Flipped spinfoam vertex and loop gravity
Jonathan Engle, Roberto Pereira, Carlo Rovelli
TL;DR
The work derives a four-dimensional spinfoam vertex for Euclidean GR by quantizing a Regge-discretized Plebanski theory with a flipped $SO(4)$ symplectic structure. By imposing the second-class simplicity constraints weakly, the model preserves the full $SO(4)$ intertwiners while yielding a physical boundary space isomorphic to the $SO(3)$ LQG Hilbert space, thereby connecting covariant and canonical descriptions. The resulting vertex is both $SO(3)$- and $SO(4)$-covariant and resolves the Barrett-Crane intertwiner truncation, offering a condensate path to recover the graviton tensor structure and the quantization of geometry.
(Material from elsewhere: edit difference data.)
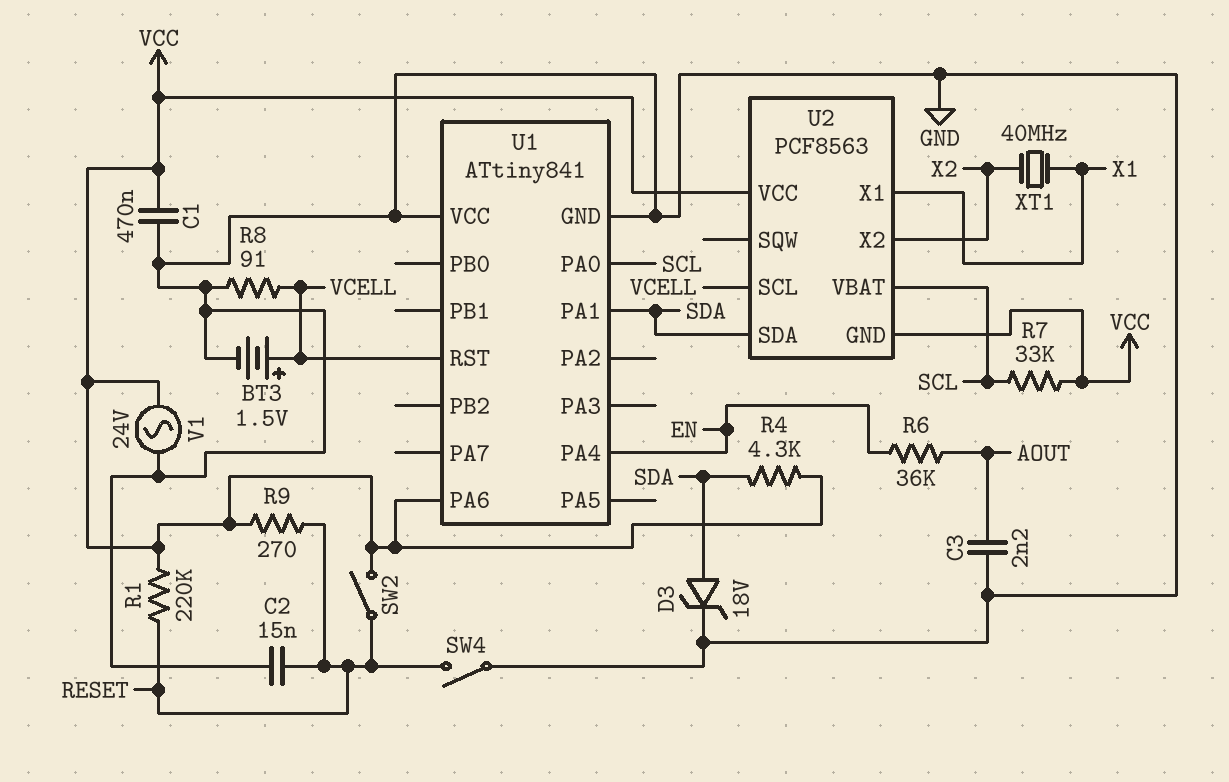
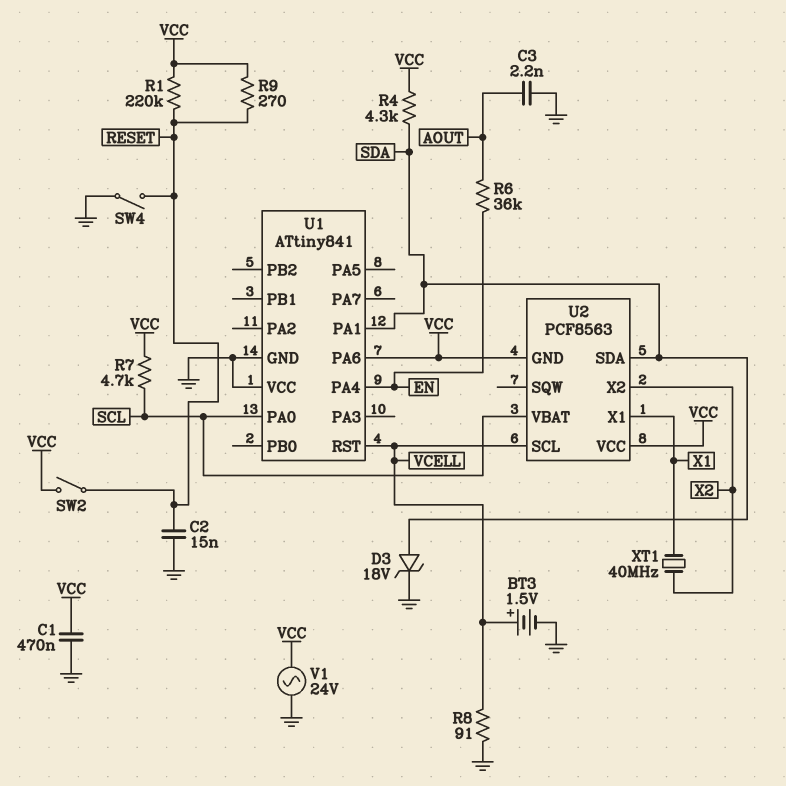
R7: 33k (SCL, VCC) -> 4.7k (SCL, VCC)

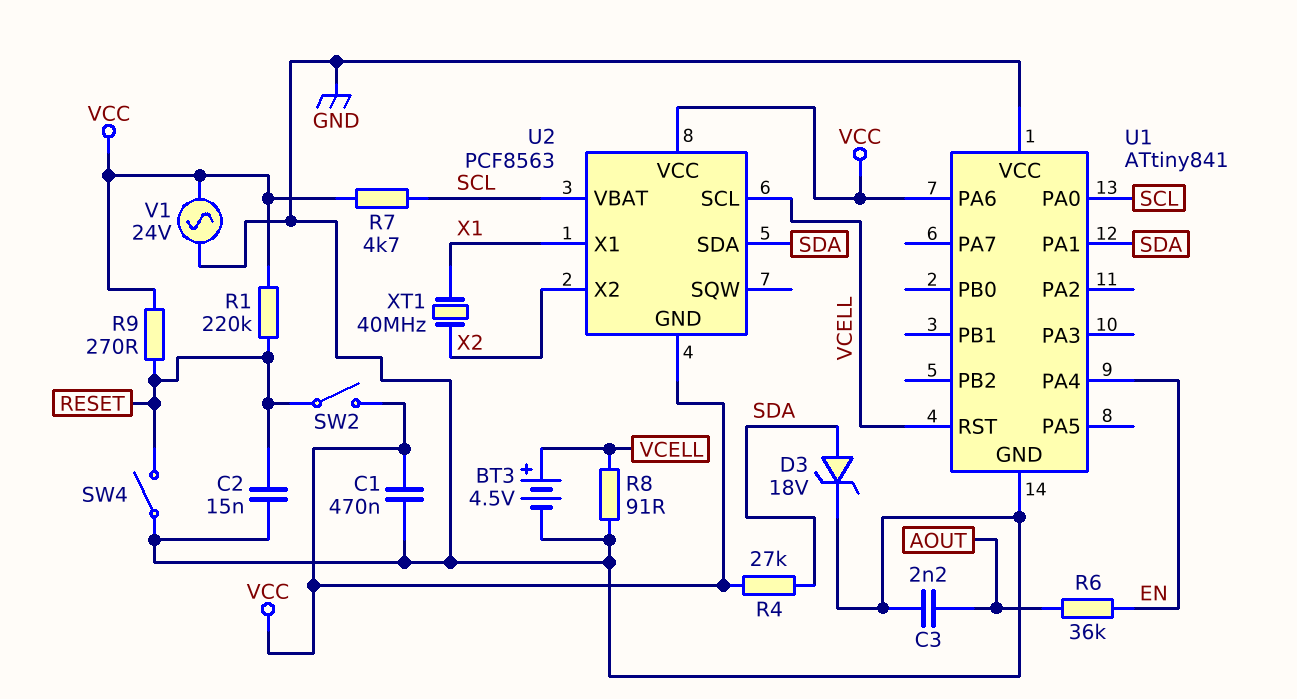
BT3: 1.5V (plus VCELL, minus GND) -> 4.5V (plus VCELL, minus GND)
R4: 4.3k (SDA, VCC) -> 27k (SDA, VCC)

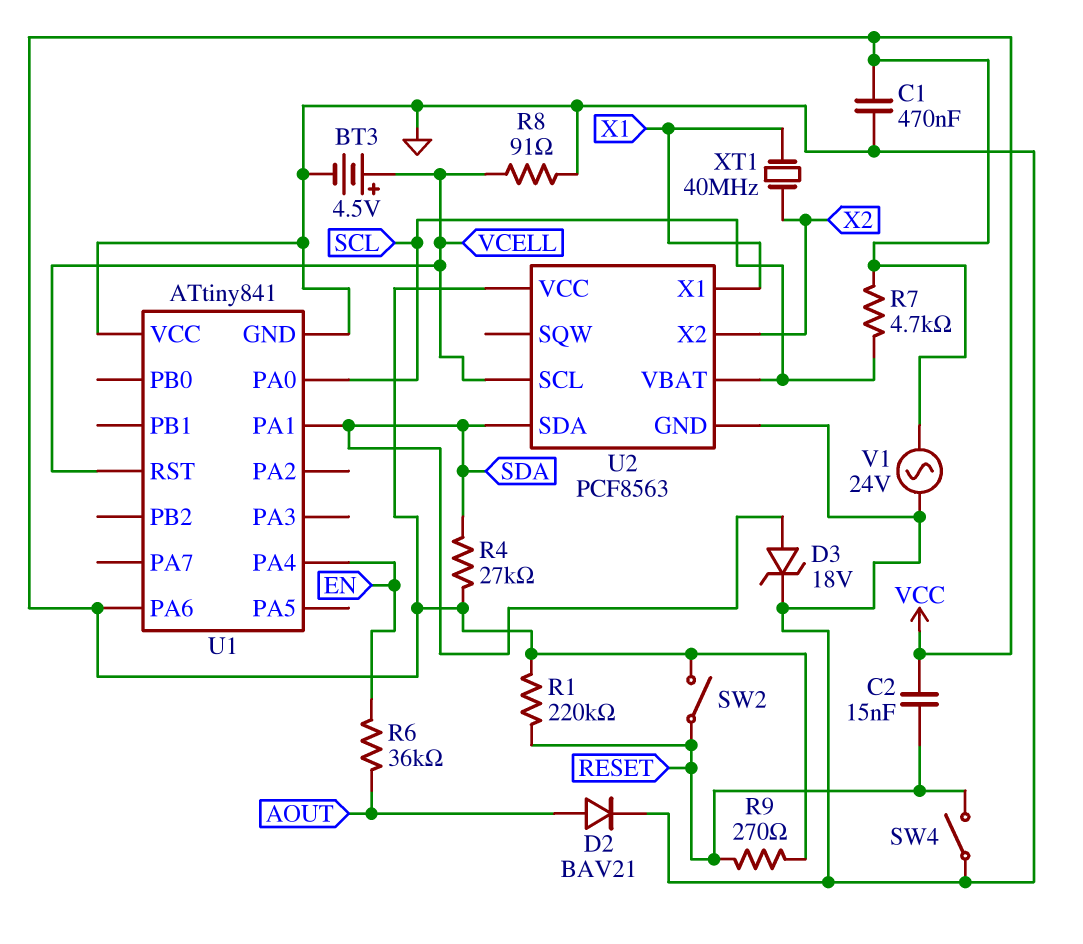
C2: 15nF (GND, RESET) -> 15nF (RESET, VCC)
C3: 2.2nF (AOUT, GND) -> none
D2: none -> diode BAV21 (A AOUT, K GND)
U2 pin GND: VCC -> GND

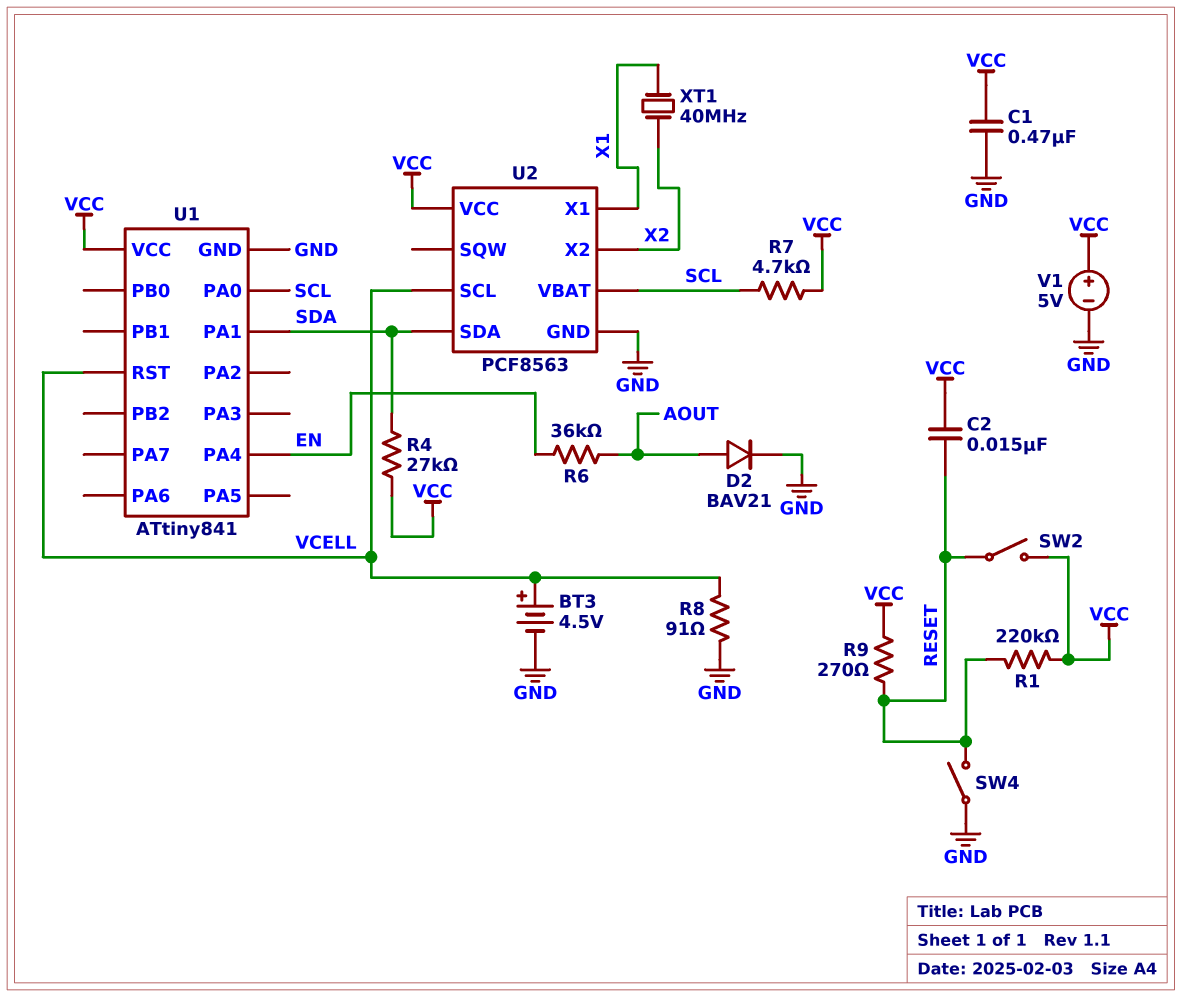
D3: zener 18V (A SDA, K GND) -> none
U1 pin PA6: VCC -> none
U1 pin VCC: GND -> VCC
V1: AC 24V (GND, VCC) -> 5V (plus VCC, minus GND)

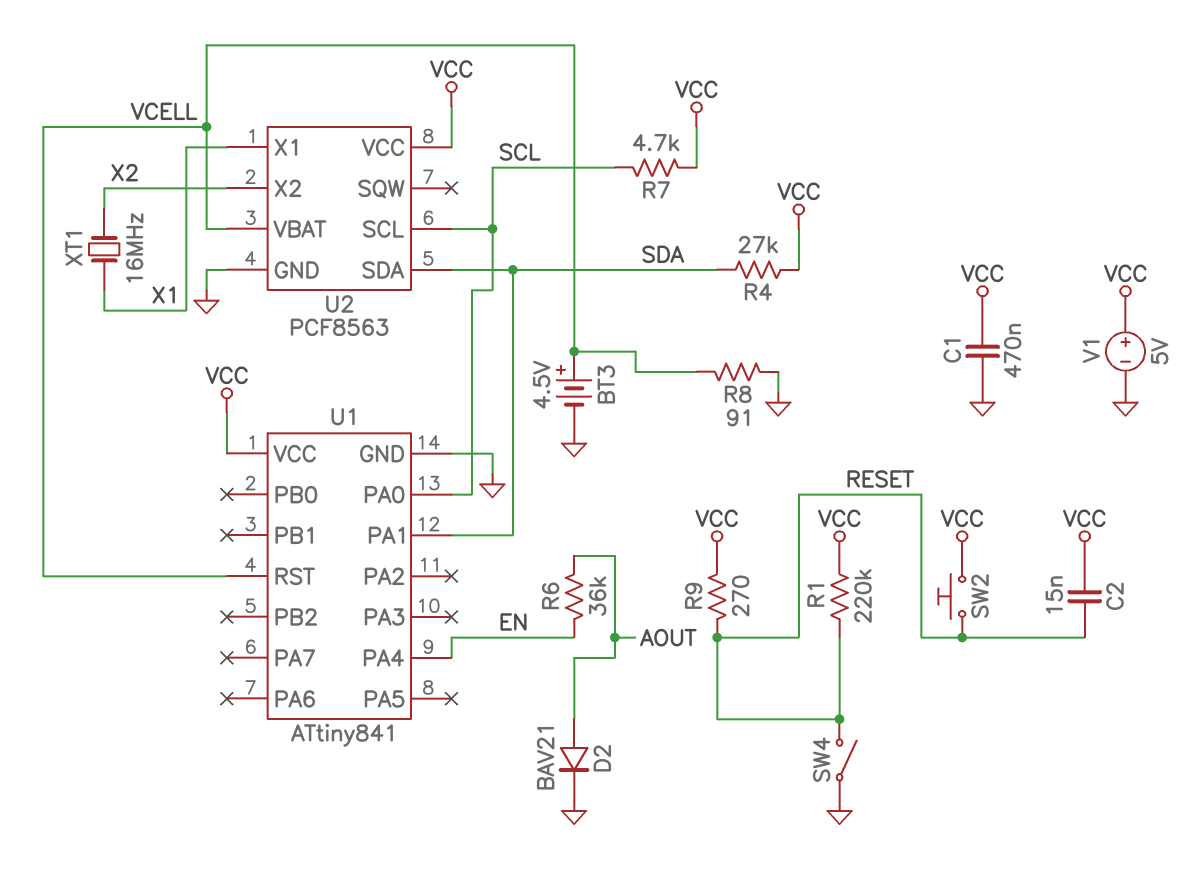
SW2: switch (RESET, VCC) -> button (RESET, VCC)
U2 pin SCL: VCELL -> SCL
U2 pin VBAT: SCL -> VCELL
XT1: 40MHz (X1, X2) -> 16MHz (X1, X2)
The paper also provides an independent derivation of LQG kinematics and discusses implications for low-energy GR, the role of the Immirzi parameter, and potential group field theory formulations for dynamics.
Abstract
We introduce a vertex amplitude for 4d loop quantum gravity. We derive it from a conventional quantization of a Regge discretization of euclidean general relativity. This yields a spinfoam sum that corrects some difficulties of the Barrett-Crane theory. The second class simplicity constraints are imposed weakly, and not strongly as in Barrett-Crane theory. Thanks to a flip in the quantum algebra, the boundary states turn out to match those of SO(3) loop quantum gravity -- the two can be identified as eigenstates of the same physical quantities -- providing a solution to the problem of connecting the covariant SO(4) spinfoam formalism with the canonical SO(3) spin-network one. The vertex amplitude is SO(3) and SO(4)-covariant. It rectifies the triviality of the intertwiner dependence of the Barrett-Crane vertex, which is responsible for its failure to yield the correct propagator tensorial structure. The construction provides also an independent derivation of the kinematics of loop quantum gravity and of the result that geometry is quantized.